Safe Read-Only Calls to Untrusted Contracts

A Cairo library for safely calling untrusted contracts on Starknet using a revert-based mechanism that guarantees read-only semantics at runtime.

Problem

Starknet does not enforce that a function declared as a view (self: @ContractState) is truly read-only at runtime. An untrusted contract can implement a view interface function as state-modifying (ref self: ContractState), potentially causing unexpected side effects.

Solution

This library provides a simple function that wraps the entire logic for building safe dispatchers that ensure external calls cannot modify state, even if the target contract is malicious.

How it works: Calls are wrapped in a revert-based pattern using a library call to the SafeReadCall contract. Any state changes are rolled back, while return values are safely extracted and validated.

Quick Start

1. Build your safe dispatcher

The library provides the building blocks. You implement the dispatcher for your specific interface:

use starknet::ContractAddress;
use starknet::account::Call;
use read_only_call::{read_only_call, serialize};

#[derive(Copy, Drop)]
pub struct ShieldedDispatcher {
    pub contract_address: ContractAddress,
}

// Implement your interface trait on ShieldedDispatcher
#[generate_trait]
impl ShieldedDispatcherTrait of IShieldedErc20 {
    fn balance_of(self: @ShieldedDispatcher, account: ContractAddress) -> u256 {
        let call = Call {
            to: *self.contract_address,
            selector: selector!("balance_of"),
            calldata: serialize(account).span(),
        };
        read_only_call(call)
    }
}

See src/example.cairo for a complete working example.

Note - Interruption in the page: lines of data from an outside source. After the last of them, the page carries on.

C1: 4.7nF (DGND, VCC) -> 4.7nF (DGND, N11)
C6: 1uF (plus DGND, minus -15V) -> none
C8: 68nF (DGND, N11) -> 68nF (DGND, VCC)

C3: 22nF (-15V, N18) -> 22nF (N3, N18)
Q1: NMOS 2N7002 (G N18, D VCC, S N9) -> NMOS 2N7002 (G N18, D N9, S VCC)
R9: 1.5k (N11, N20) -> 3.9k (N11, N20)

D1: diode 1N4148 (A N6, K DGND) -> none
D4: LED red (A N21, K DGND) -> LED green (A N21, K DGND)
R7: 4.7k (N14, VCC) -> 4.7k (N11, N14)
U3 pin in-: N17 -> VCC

2. Use the shielded dispatcher

In your contract, you can now use the shielded dispatcher to safely call untrusted contracts:

ShieldedDispatcher { contract_address: erc20 }.balance_of(user)

Running Tests

scarb test

The tests in src/example.cairo demonstrate the pattern in action: shielded dispatchers prevent state modifications while regular dispatchers don't.

How it works

1. Your shielded dispatcher calls read_only_call() with the target contract call
2. read_only_call() performs a library call to SafeReadCall contract using ISafeReadCallSafeLibraryDispatcher
3. The library call executes read_only_call_panicking which makes the external call
4. The external call executes and immediately reverts with a magic value + return data
5. The revert is caught and validated (checks magic value and ENTRYPOINT_FAILED)
6. Return data is deserialized and returned to the caller
7. Any state changes are rolled back

Library Call Architecture

This library uses library calls to a deployed SafeReadCall contract. The CLASS_HASH is hardcoded, and the library call executes in the caller's context without any storage requirements.

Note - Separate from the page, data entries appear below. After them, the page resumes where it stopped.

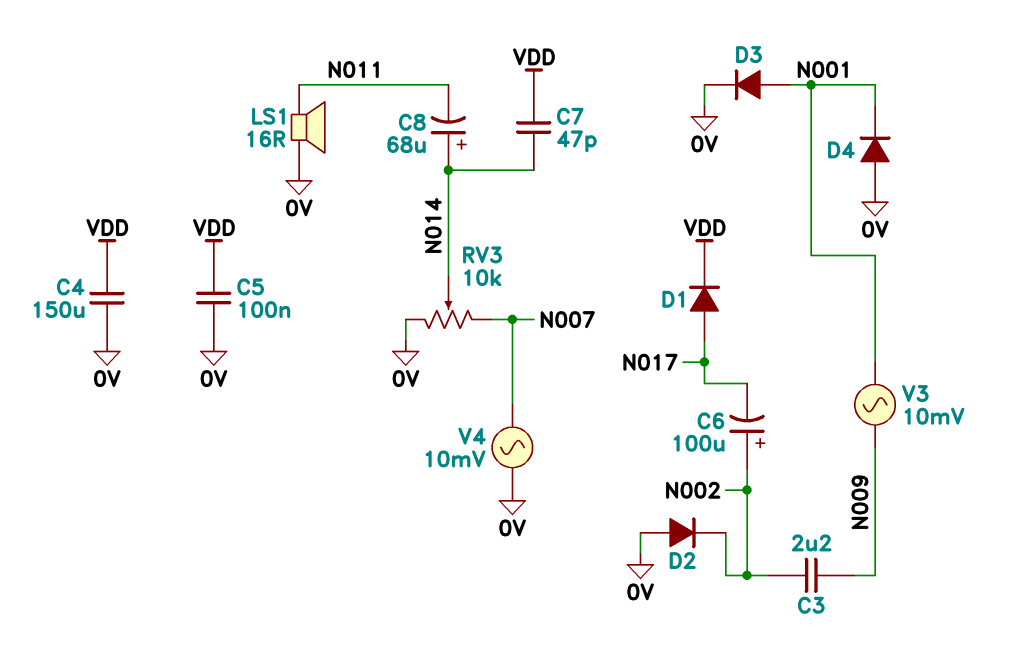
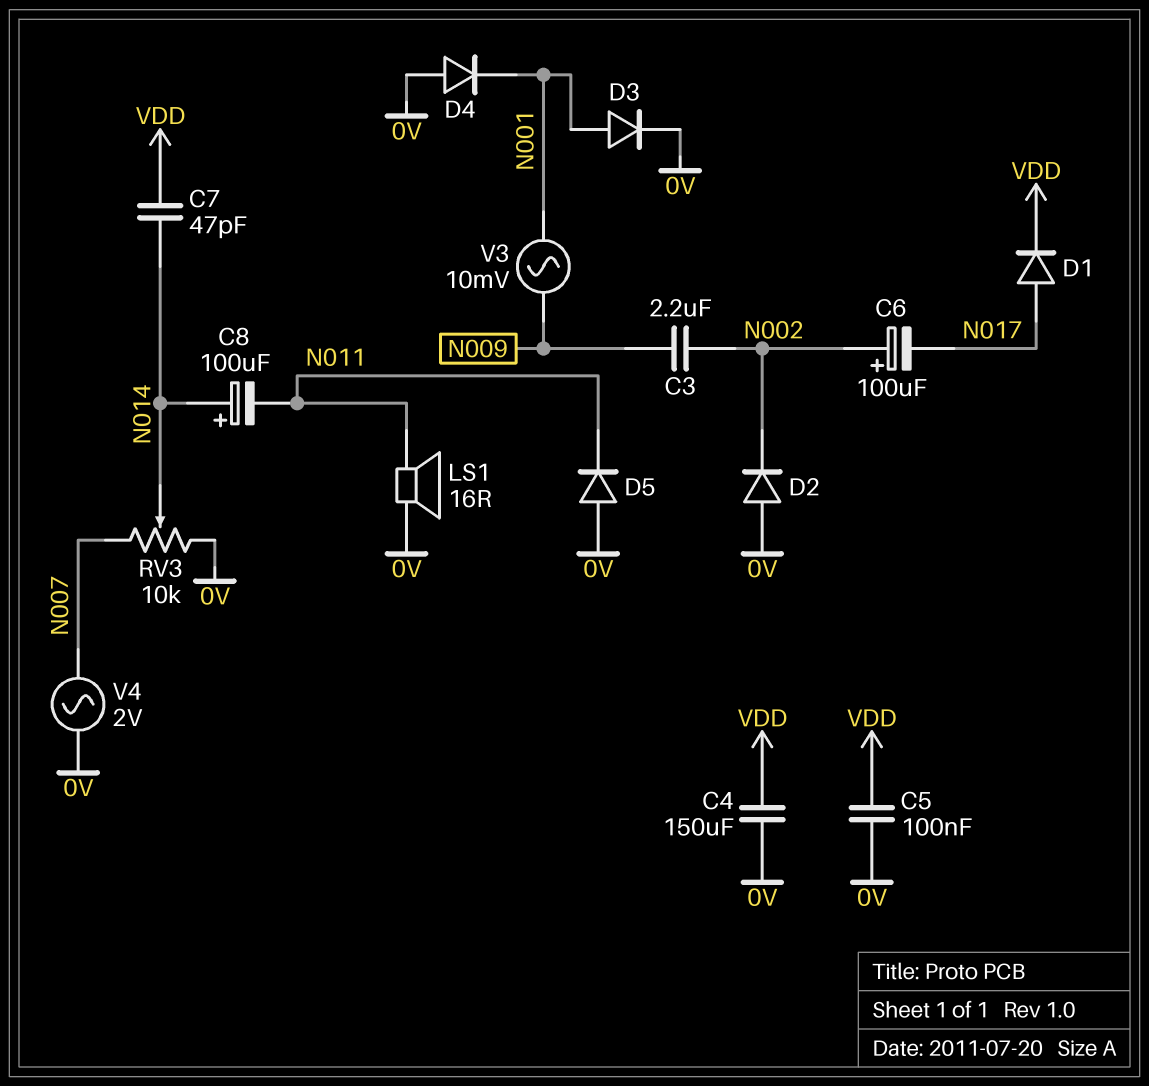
C8: 68uF (plus N014, minus N011) -> 100uF (plus N014, minus N011)
D5: none -> diode (A 0V, K N011)
V4: AC 10mV (0V, N007) -> AC 2V (0V, N007)

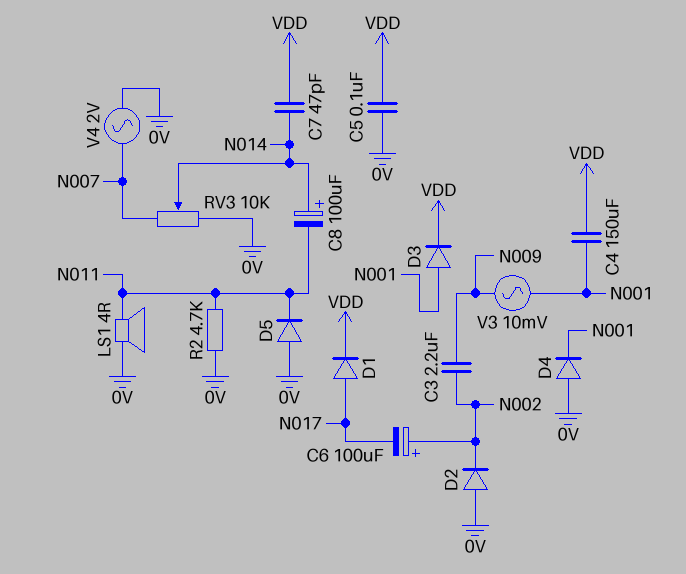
C4: 150uF (0V, VDD) -> 150uF (N001, VDD)
D3: diode (A N001, K 0V) -> diode (A N001, K VDD)
LS1: speaker 16R (0V, N011) -> speaker 4R (0V, N011)
R2: none -> 4.7k (0V, N011)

Why library calls instead of a component?

We initially implemented this as a component, but that approach had significant drawbacks:

• Added a lot of integration overhead related to component embedding
• Would have failed if any other contract tried to library call into it

The library call approach solves both issues:

• No storage overhead in your contract
• No need to embed a component
• Works seamlessly when called via library call from any contract
• Cleaner contract architecture

Comparison with Solidity's staticcall

Starknet does not have a staticcall equivalent.

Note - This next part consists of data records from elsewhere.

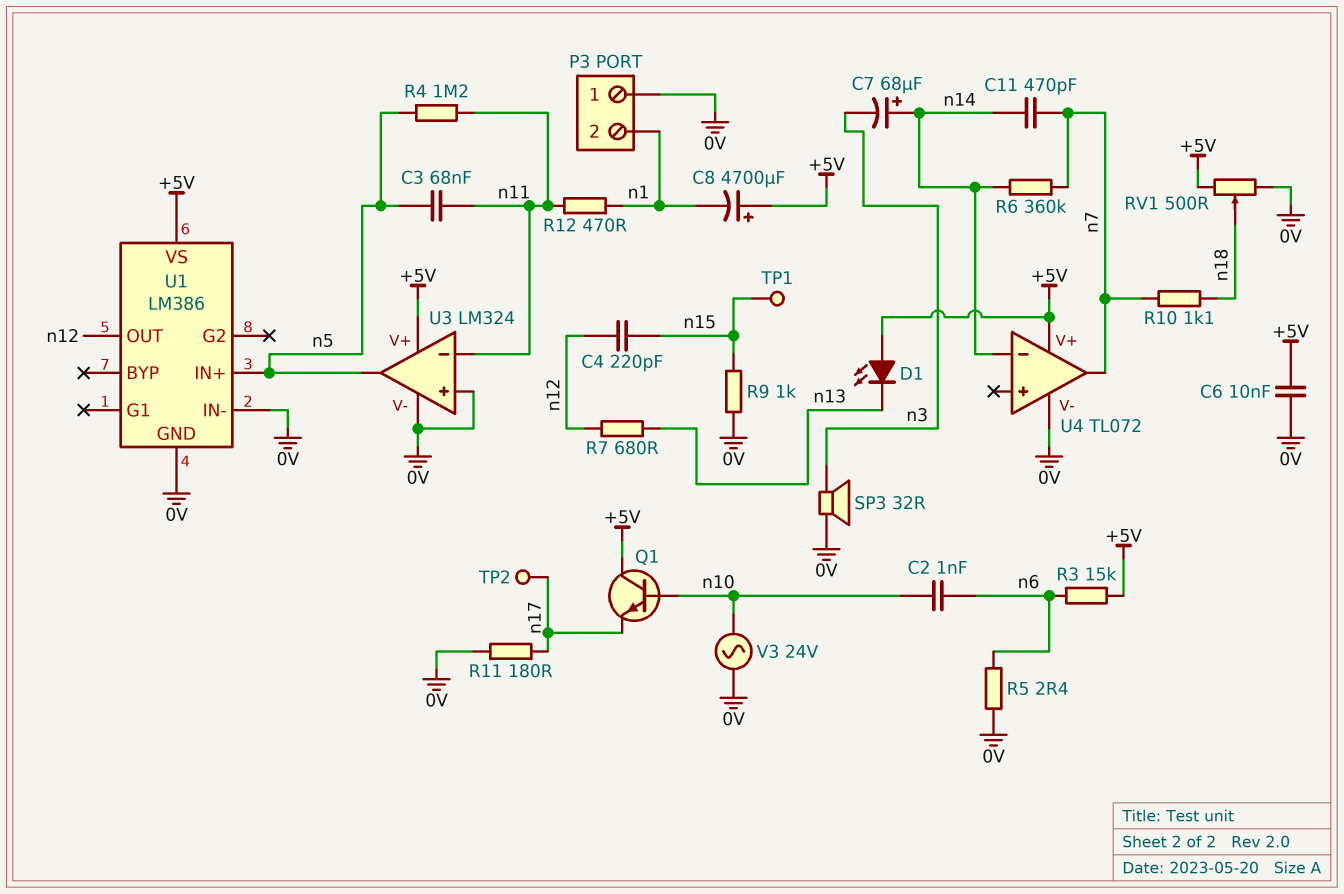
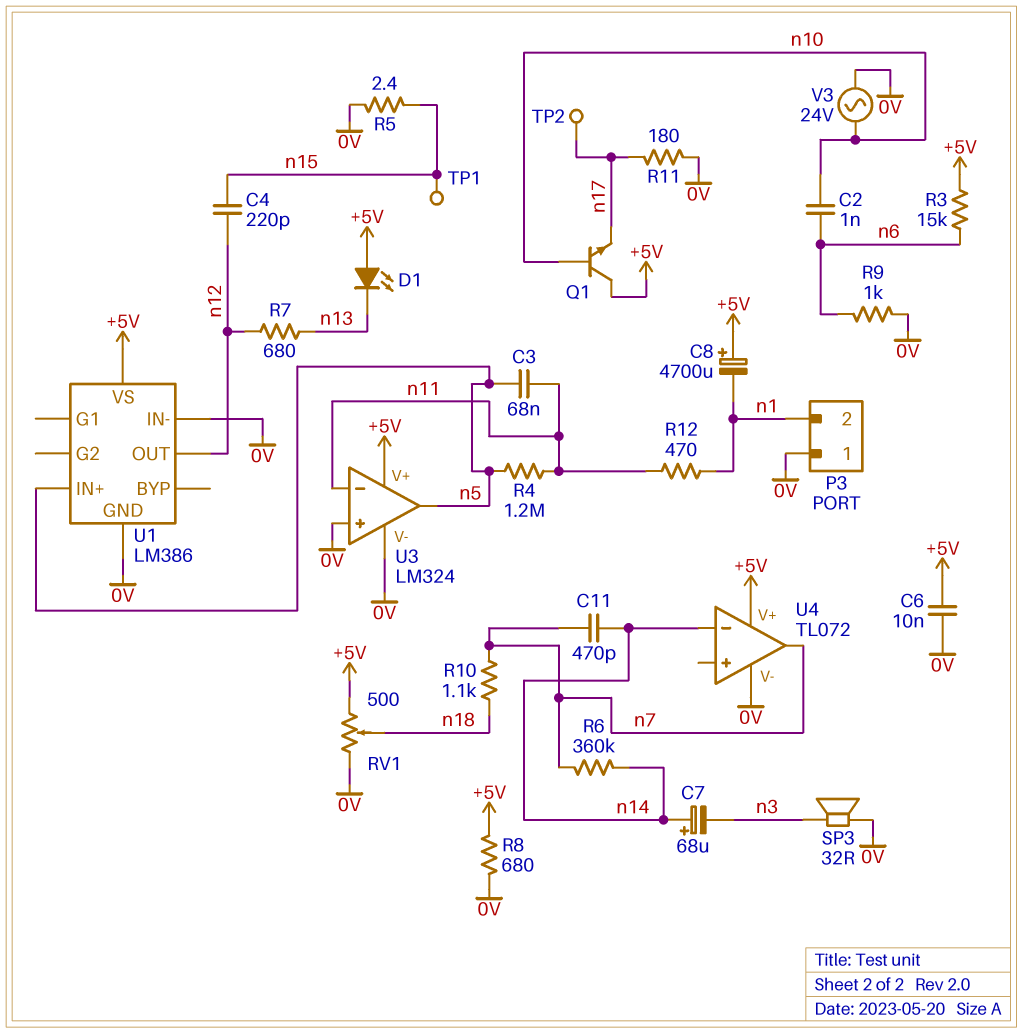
R5: 2.4 (0V, n6) -> 2.4 (0V, n15)
R8: none -> 680 (+5V, 0V)
R9: 1k (0V, n15) -> 1k (0V, n6)

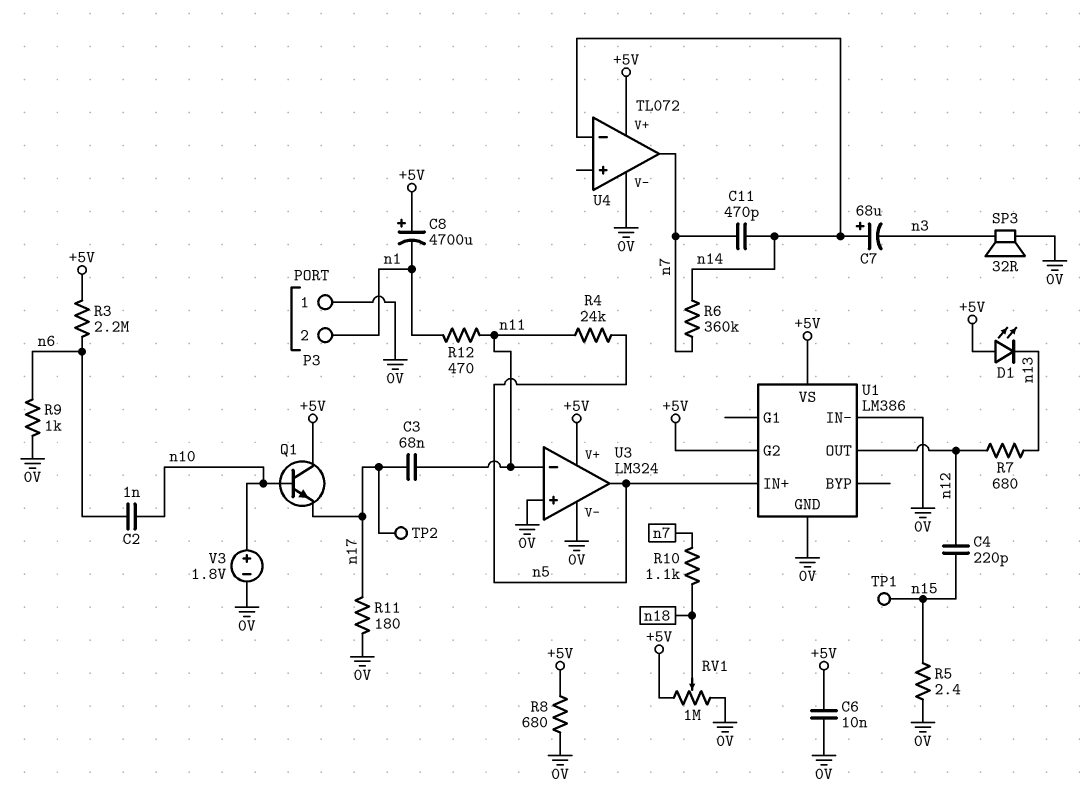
C3: 68nF (n5, n11) -> 68nF (n11, n17)
R3: 15k (+5V, n6) -> 2.2M (+5V, n6)
R4: 1.2M (n5, n11) -> 24k (n5, n11)
RV1: 500 (+5V, 0V, wiper n18) -> 1M (+5V, 0V, wiper n18)
U1 pin G2: none -> +5V
V3: AC 24V (0V, n10) -> 1.8V (plus n10, minus 0V)

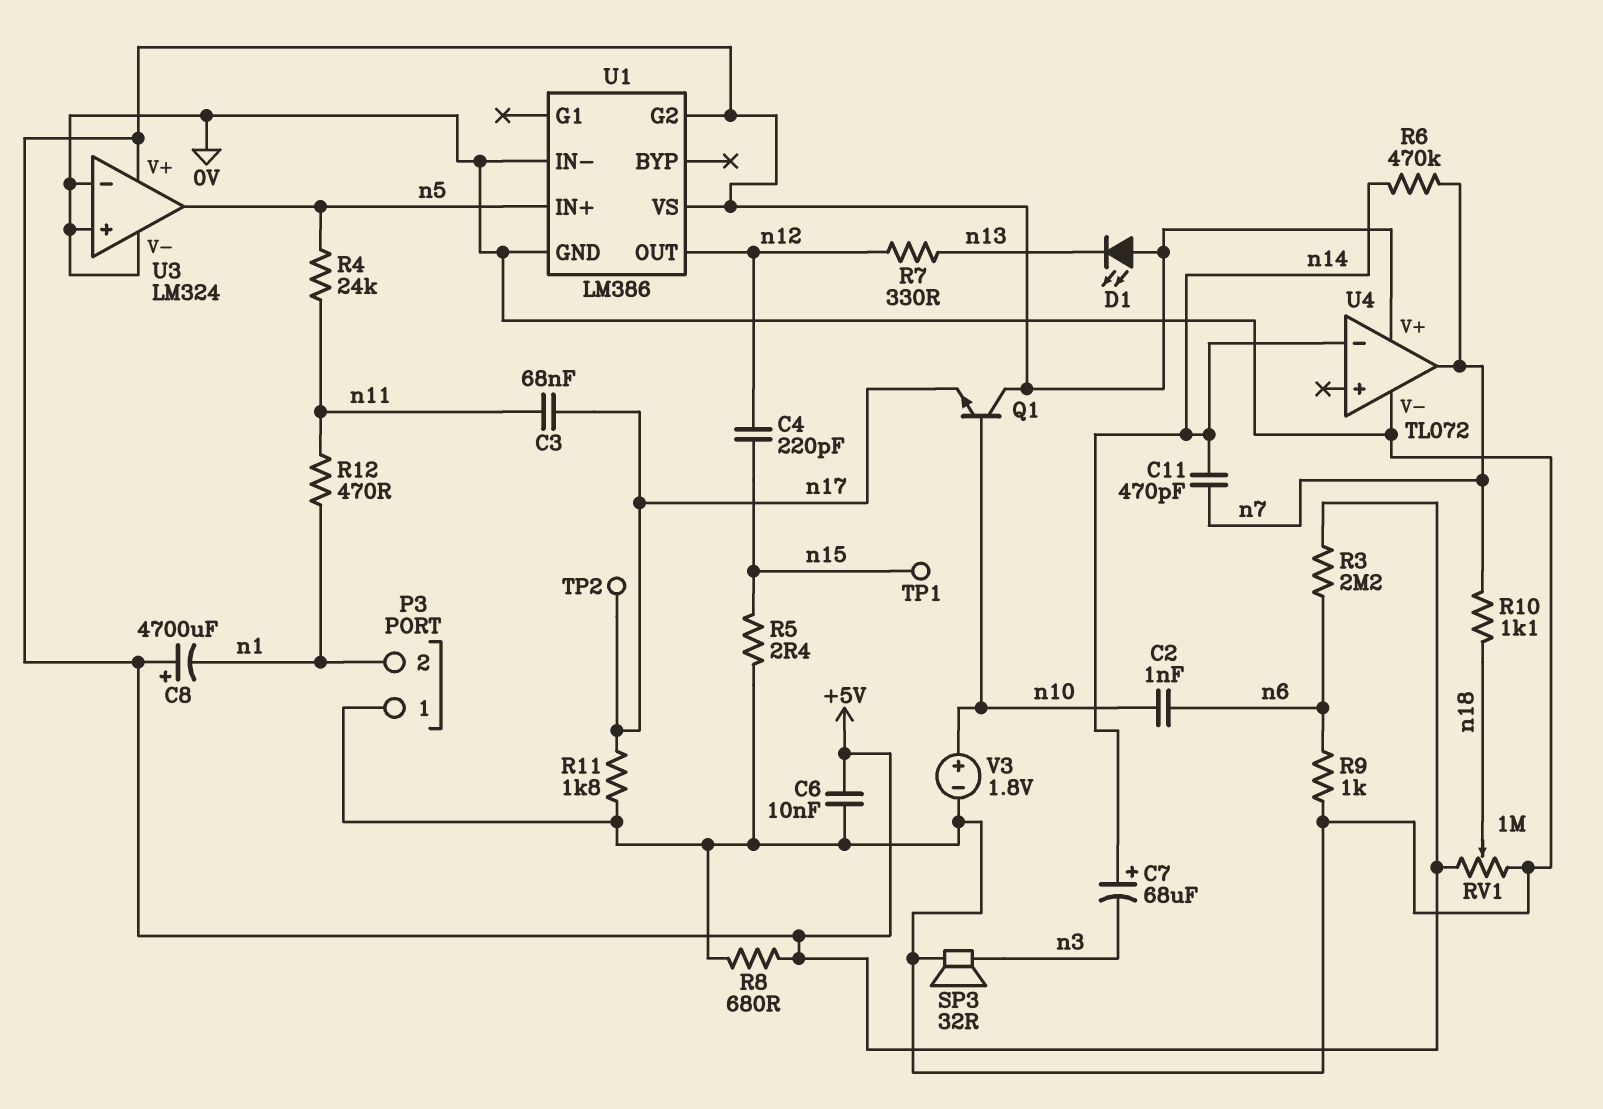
R6: 360k (n7, n14) -> 470k (n7, n14)
R7: 680 (n12, n13) -> 330 (n12, n13)
R11: 180 (0V, n17) -> 1.8k (0V, n17)
U3 pin in-: n11 -> 0V

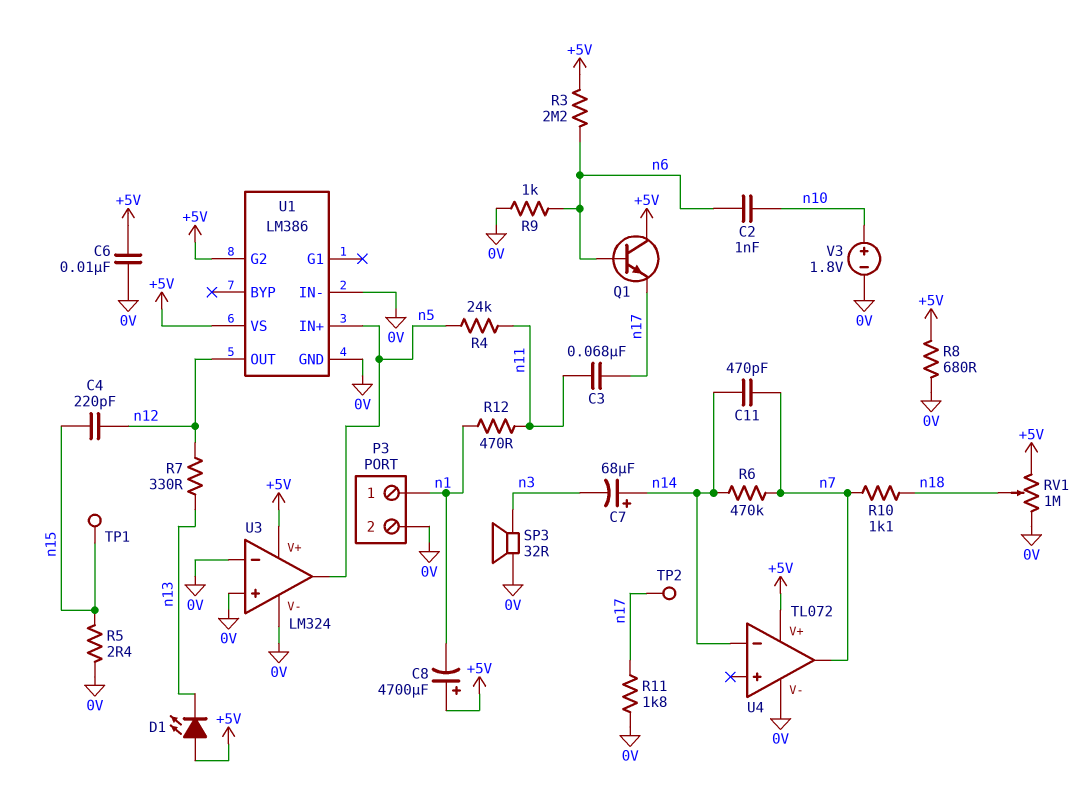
P3 pin 1: 0V -> n1
P3 pin 2: n1 -> 0V
Q1: NPN (B n10, C +5V, E n17) -> NPN (B n6, C +5V, E n17)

In Solidity, staticcall enforces read-only semantics at the EVM protocol level—the runtime rejects state-modifying opcodes when attempted. In Starknet, there are only compiler-level hints (self: @ContractState) with no runtime enforcement.

This library bridges that gap with an application-level pattern: the external call executes completely, then gets reverted.

The key difference: staticcall is protocol-enforced (the VM stops you), while this pattern is application-enforced (your contract reverts itself). Both protect your state, but staticcall is a language primitive while this is a design pattern.